Quite unfortunately, the two approaches are also affected by a number of common drawbacks, which, while not insurmountable, ought to be mentioned here. Specifically, (i) their complexity necessitates careful bookkeeping, and (ii) they are plagued by convergence issues, notably for the RMSD terms of the PMF route on account of conformational degeneracy and for the coupling and decoupling transformations of the alchemical route. The propensity of the bound ligand, particularly a flexible peptide, to become trapped in metastable conformations greatly impedes sampling of other states, although advanced methods such as REMD-US help to alleviate such bottlenecks. Both traditional US and REMD-US converged relatively quickly in determination of the PMF for separation of the ligand and protein, whereas ABF proved more difficult, being especially sensitive to initial conditions in this case.

Arguably the most pronounced weakness of the alchemical route is its inherent limitation to small ligands, because convergence of the FEP calculation is stringently dictated by the magnitude of the perturbation. Additionally, due to their large solvation free energies, highly charged ligands, e.g., phospho-tyrosine peptides, are problematic. In sharp contrast with the alchemical formulation, the PMF route cannot handle deeply buried substrates, particularly in crooked internal binding pockets for which a simple, one-dimensional reaction coordinate would undoubtedly fail to describe the protein:ligand separation with uniform sampling. However, the PMF-based method could possibly be extended to allow a curvilinear coordinate system to describe the separation process using, e.g., the string method.⁷⁴ The current shortcoming is evidently irrelevant for coupling and decoupling transformations, which in large measure ignore the topology of the binding site of the protein. On the other hand, the limitation of the PMF route to interfacial binding also constitutes its strength — this route is envisioned to be the only viable option to describe protein:protein association, ⁴¹ which, by and large, is interfacial in nature. Additionally, the PMF-based approach can be used directly with implicit solvent methods, such as generalized Born,⁷⁵ whereas FEP with implicit solvent would require further considerations.
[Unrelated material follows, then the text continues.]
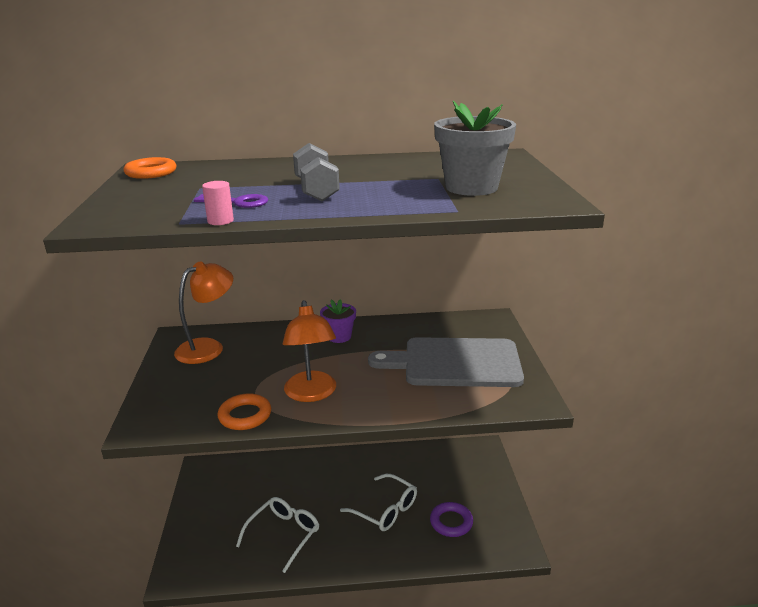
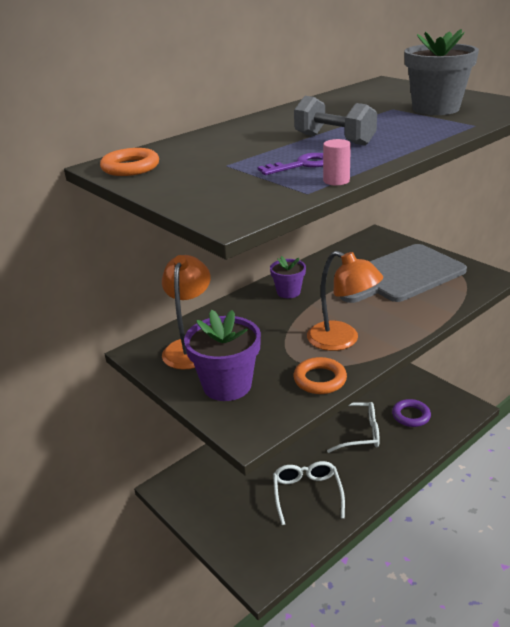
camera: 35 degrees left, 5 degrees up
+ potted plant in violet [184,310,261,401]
Free-energy calculations have admittedly reached a level of maturity such that one can now discriminate between methodological and sampling issues, choosing the method most appropriate to the problem at hand. However, while the above discussion has revolved around purely mechanical aspects of the calculations, a potentially significant component of the overall error on the free-energy estimate still remains intimately related to the choice of force-field parameters. Here, we have made the implicit, yet not completely justified, assumption that the CHARMM force field is appropriate for proteins and small peptides, e.g., binding of p41 to SH3. Even for proteins, though, this force field is under constant revision, most recently with the 2012 CHARMM36 iteration. ⁷⁶ With a non-peptide ligand, it would be evidently more complicated to discriminate between methodological/sampling and force-field issues and, thus, care must be taken in the choice and validation of the force-field parameters. Nonetheless, the robust approaches for determining standard binding free energies presented here minimize the former issues, allowing one to be relatively assured of reaching a result within the limits of the chemical accuracy amenable to the potential energy function utilized.